4. Therapeutic Thoracocentesis
Patients needing this procedure are typically dyspneic and may present with loss of airway sounds in the chest, dullness (fluid) or tympany (gas) upon percussion of the chest wall, rapid shallow respirations, and unwillingness to lie down. A quick ultrasound of the chest may give you useful information and locate pockets of thoracic effusion with minimal stress to the patient. Chest radiographs are the best way to evaluate the extent of pleural disease, but they may take valuable time (ultimately resulting in patient demise). Please use your best clinical judgment when deciding your course of action with these patients.
To begin, grasp the over-the-needle system. Rest your other hand or several fingers comfortably against the thoracic wall. Grasp the shaft of the catheter near the tip with the thumb and index finger of your nondominant hand.
Have an assistant connect the extension set with the 3-way stopcock and syringe to the end of the needle. Insert the needle/catheter system through the skin and intercostal muscles perpendicular to the thoracic wall (A).

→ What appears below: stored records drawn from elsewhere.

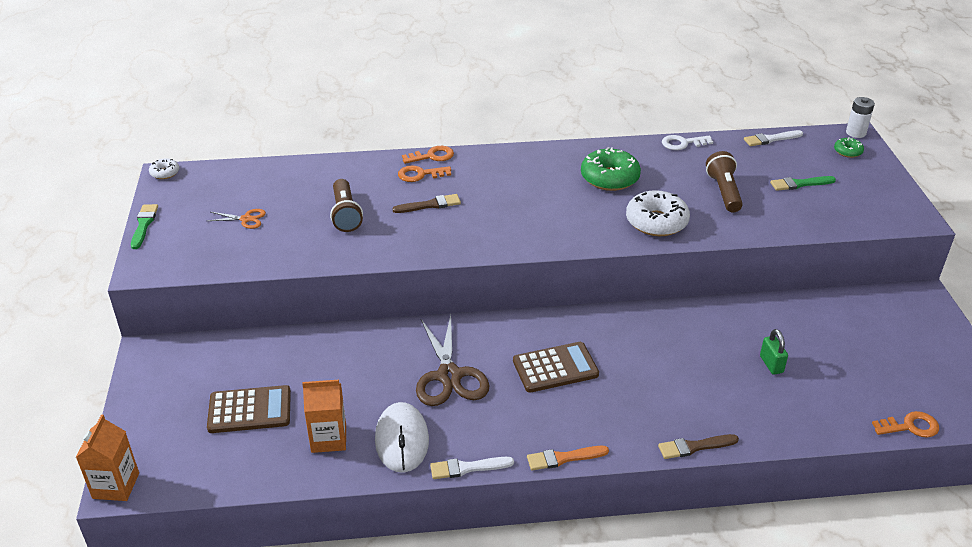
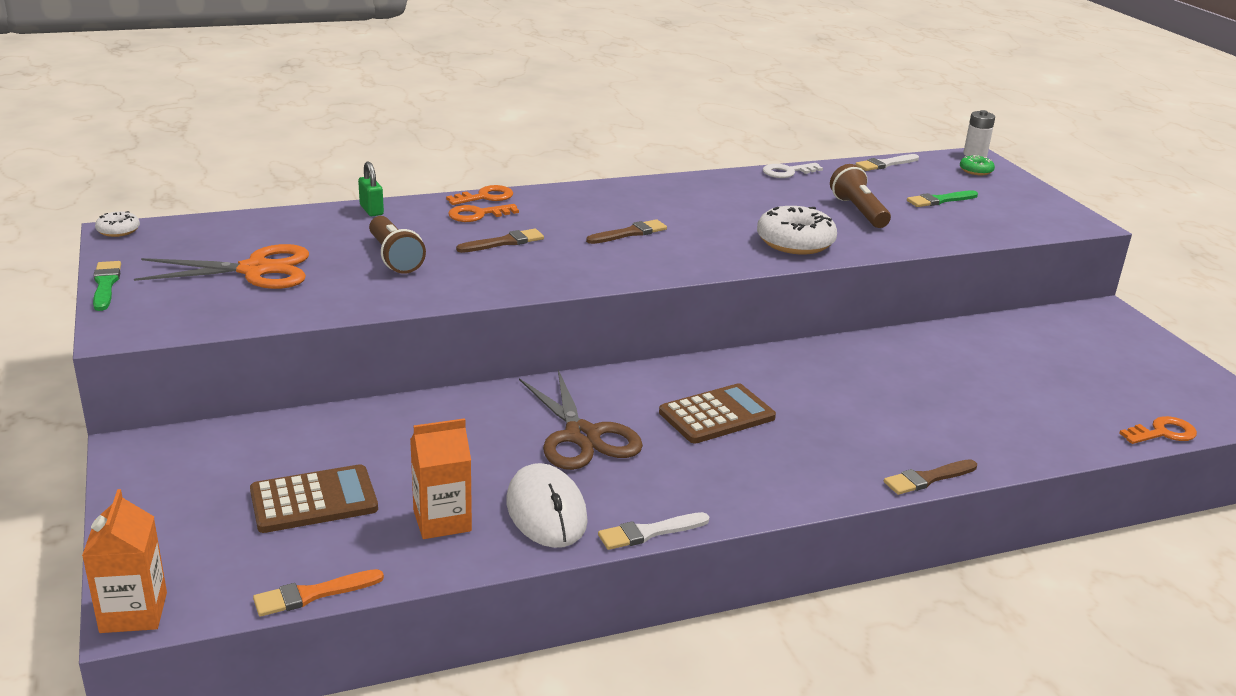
camera: 15 degrees left, 10 degrees down
(246, 219) = (256, 270): orange scissors -> orange scissors, size x2.06
(528, 202) = (629, 233): none -> brown brush
(563, 458) = (771, 508): orange brush -> orange brush (313, 594)
(609, 178) = (718, 206): green donut -> none
(771, 364) = (975, 388): green padlock -> green padlock (371, 210)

Advance the needle to the predetermined depth (Step 2) or until you typically feel a "pop," which indicates puncture of the pleura (B). Have an assistant apply 1 to 4 mm of negative pressure on the plunger of a 20- to 60-ml syringe as you advance the needle into the pleural space. Once fluid or air is aspirated, advance the needle 3 to 5 mm further into the pleural space; then direct the bevel of the needle or catheter parallel to the thoracic wall to avoid lacerating the underlying lung.
Push the catheter off the needle in the direction that you want to aspirate (C); then remove the needle and reattach the extension set system to the end of the catheter. The tip of the needle or catheter can be moved dorsally to remove air, and ventrally to remove fluid (D).

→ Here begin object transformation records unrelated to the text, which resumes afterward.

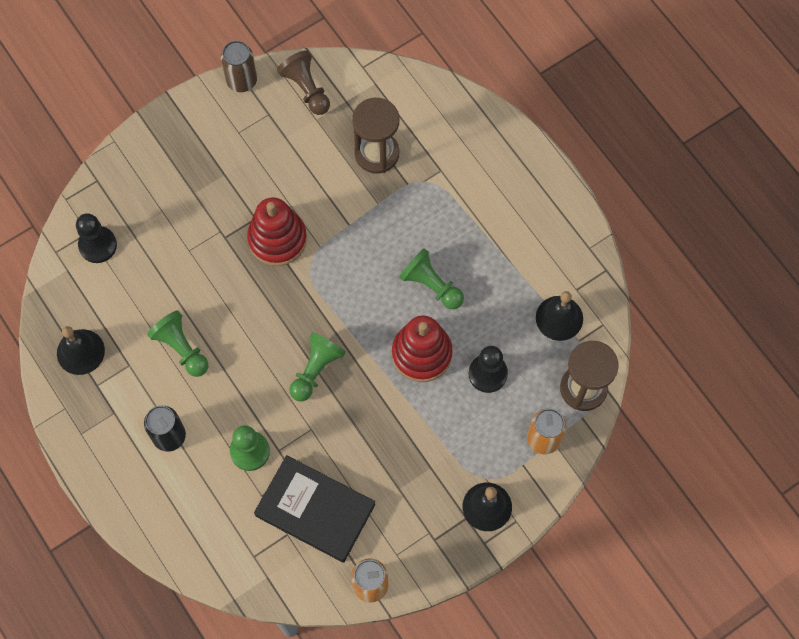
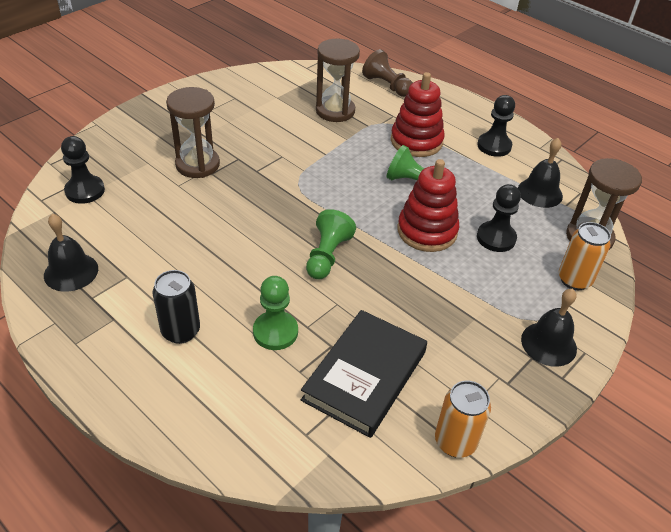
camera: 15 degrees left, 25 degrees down
(181, 348) = (182, 256): green pawn -> none
(212, 222) = (197, 165): none -> brown hourglass
(242, 81) = (207, 82): brown can -> none
(277, 239) = (262, 169): red stacking toy -> red stacking toy (416, 141)
(306, 89) = (263, 82): brown pawn -> brown pawn (387, 85)
(315, 510) = (364, 375): black book -> black book turned 75 degrees counterclockwise
(538, 238) = (494, 146): none -> black pawn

As described in the previous section, collect appropriate samples, drain the chest, and then remove the catheter carefully. Record the volume of material obtained and take postprocedural thoracic radiographs.

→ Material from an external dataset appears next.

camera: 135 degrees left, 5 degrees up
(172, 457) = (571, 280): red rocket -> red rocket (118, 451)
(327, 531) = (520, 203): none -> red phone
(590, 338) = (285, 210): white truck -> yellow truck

If the catheter does not advance smoothly, you may not have it completely in the pleural space. Back the system out and hold it perpendicular to the chest wall. Advance the system under minimal suction until fluid or gas is obtained. This time advance the system just a little further into the chest so the tip is completely in the pleural space. Redirect and advance the catheter portion. If this doesn't work, then you may have barbed the tip on the way in. Remove the whole system and begin again with a new system.
If you start to obtain frothy material at any time during the procedure, you should withdraw the system quickly. Frothy material may indicate a punctured lung lobe and air in the chest.